No dia 29 de janeiro de 2004 vinte e sete dos nossos esteve naquele lugar mostrando ponto por ponto de como é viver sendo só uma coisa sobre os olhos de vocês e isso configurou uma revolução. Eu não sei se vocês achavam que nos escondíamos, na verdade, mas naquele dia fomos vistos pelos que olham de cima.

A manutenção do poder no Brasil se solidifica em estruturas hegemônicas de sociedade. Dito isto, a ida de vinte e sete travestis e transexuais foi um marco multidimensional para a comunidade e para o movimento transgênero do país. Porque? De novo, aquilo sobre ser visto. Entender a dimensão desse ato é entender como corpos marginalizados e inferiorizados pela sociedade a partir de uma leitura também hegemônica têm em si organizações e motivações que precisam ser mostradas, se não pela sensibilização, pela reivindicação dos direitos enquanto cidadão.

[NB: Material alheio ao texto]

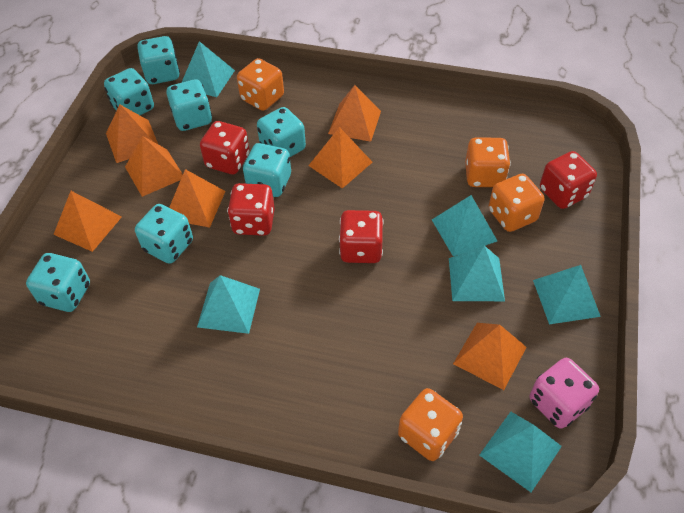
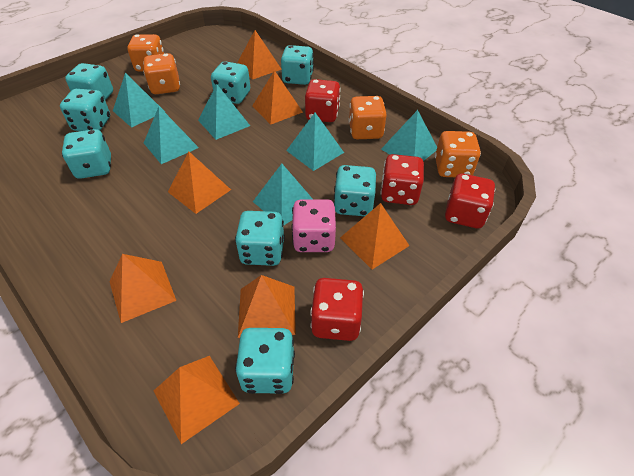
turquoise dice: 7 -> 8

A subjetividade dos corpos transgêneros não se limitam a uma passabilidade (que é constantemente cobrada por essa hegemonia para que sejamos tratados com um mínimo de respeito e dignidade), mas também acesso, oportunidades profissionais, reconhecimento de capacidade intelectual. Hoje a comunidade trans se apega ao direito à utilização do nome social, ao processo menos burocrático (ainda que não simples) para alteração do registro civil, possibilidade de acompanhamento médico pelo SUS e outras conquistas que, em luta, vieram sendo cobradas constantemente por nós mesmos. E não há um dos nossos entre os que detém o poder. Pense.

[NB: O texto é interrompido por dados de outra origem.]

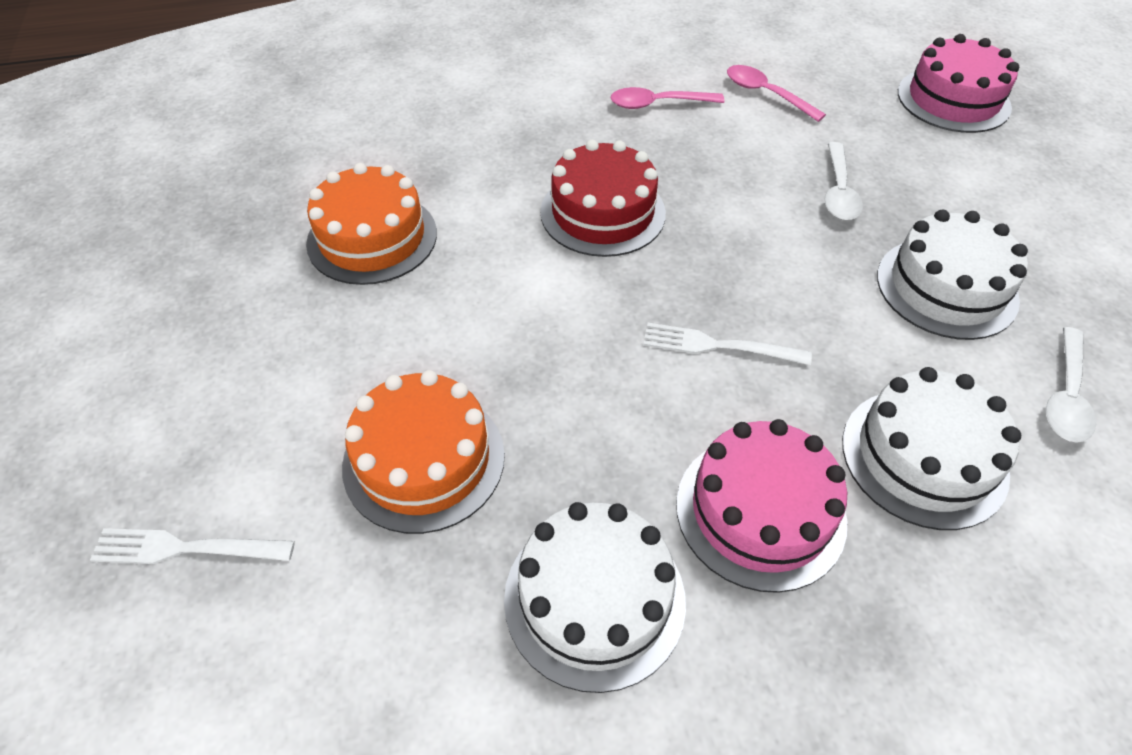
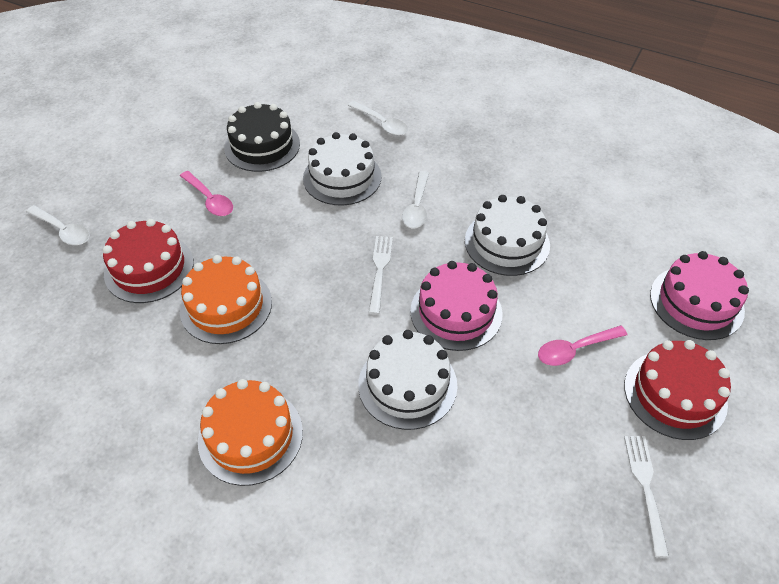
black cake: 0 -> 1
red cake: 1 -> 2
white spoon: 2 -> 3

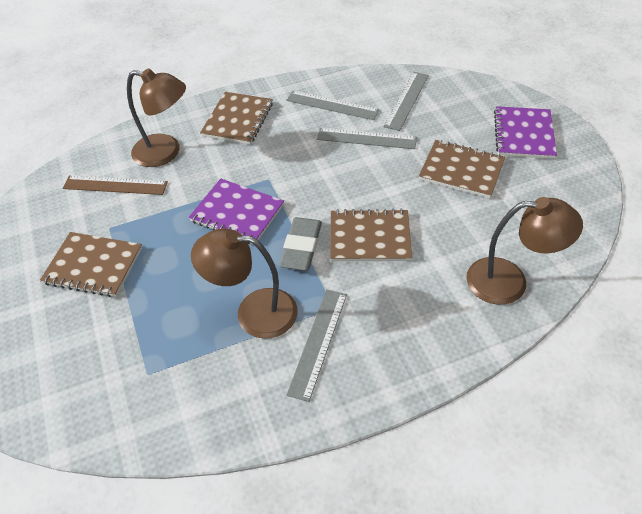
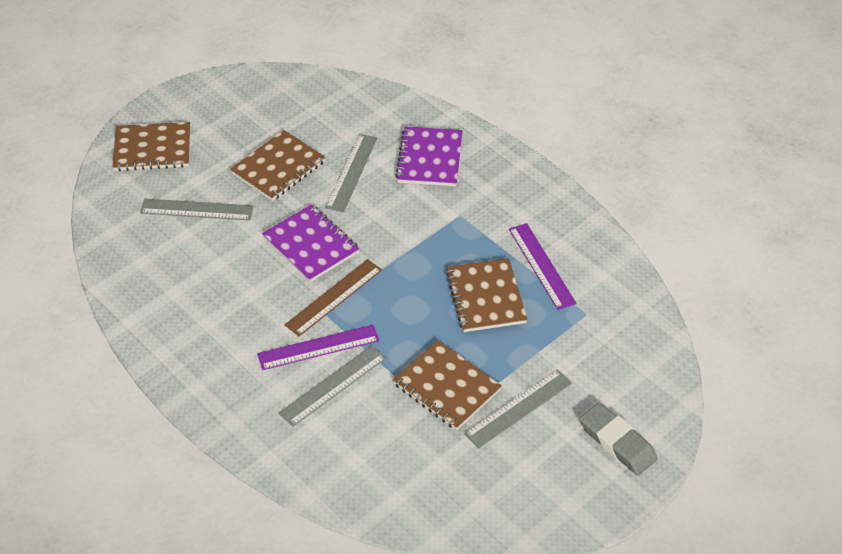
brown lamp: 3 -> 0
purple ruler: 0 -> 2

Nesse processo somos recebidos por olhares e olhares e olhares, e é isso, ser visto tem um quê de exposição também. Como se fôssemos uma grande obra de mau gosto no meio da Lapa, interferindo na proposta de civilização perfeita. Essa é a luta, ser visto. Fazer se ver. Nós nos mostramos diariamente, incessantemente, para vocês. Mas o negócio é que também nos mostramos diariamente e incessantemente para outros de nós e mais de nós. Nos tornamos referência, exemplo, meta, amigo.  Nos tornamos abraço, porque é preciso lembrar que o dia da visibilidade trans não é para nos resumir e rotular, é para que sejamos vistos como também humanos, como também dignos de afeto.

O exercício de se ver em um semelhante é acalentador, a possibilidade de nos vermos em outro mais velho e mais novos se verem em nós é o que simboliza na verdade o dia da visibilidade trans. No início sempre pensamos estar sozinhos, avessos a este mundo, estranhos por natureza. A sensação de insuficiência.

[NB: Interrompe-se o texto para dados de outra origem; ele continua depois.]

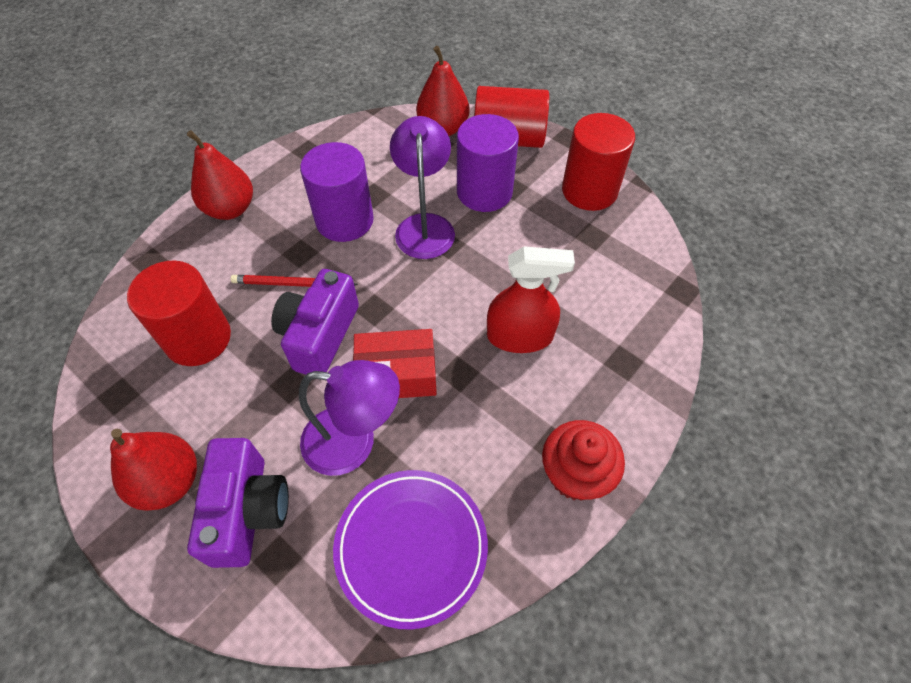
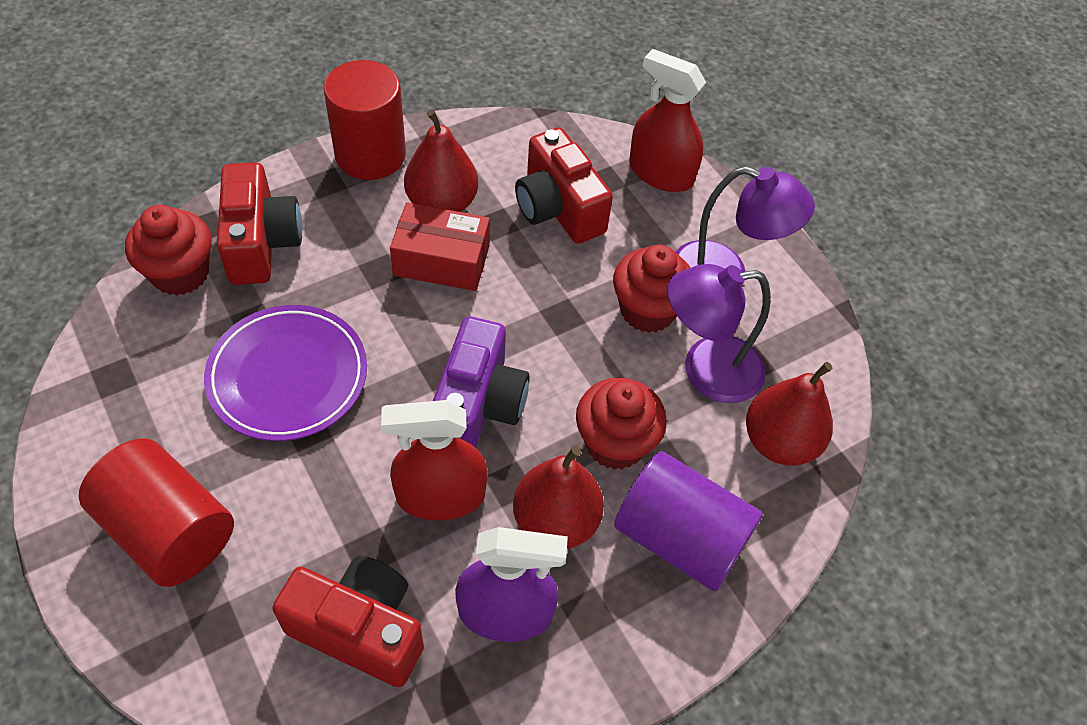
purple camera: 2 -> 1
purple cylinder: 2 -> 1
purple spray bottle: 0 -> 1
red camera: 0 -> 3
red cupcake: 1 -> 3
red cylinder: 3 -> 2
red pencil: 1 -> 0
red spray bottle: 1 -> 2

e todos os olhares que recaem sobre mim
me veem assim
assim insuficiente
assim não tão
assim
quando eu saio na rua e meu reflexo
é desconhecido quase invisível
me sou insuficiente
quando eu saio pela mesma rua e aquele mesmo reflexo
ainda é desconhecido, por tanto tempo
me declaro
in su fi ci en te
porque ser insuficiente
não é não ser visto
é não se ver
(sal a gosto, 2018)

O se ver além do espelho é fundamental na construção dessa rede de apoio. O incentivo a quem somos, o conforto do desabafo, a segurança de dormir sabendo que não está sozinho, é também sobre isso que se trata o dia 29 de Janeiro, é sobre quantos de nós se mostram para que outros de nós nos vejam. Essa é uma estratégia de sobrevivência. Por isso, em primeira pessoa, sou grato à quem se mostrou antes de mim para que eu também pudesse me ver. Me mostro, para que mais dos nossos não se sintam sozinhos.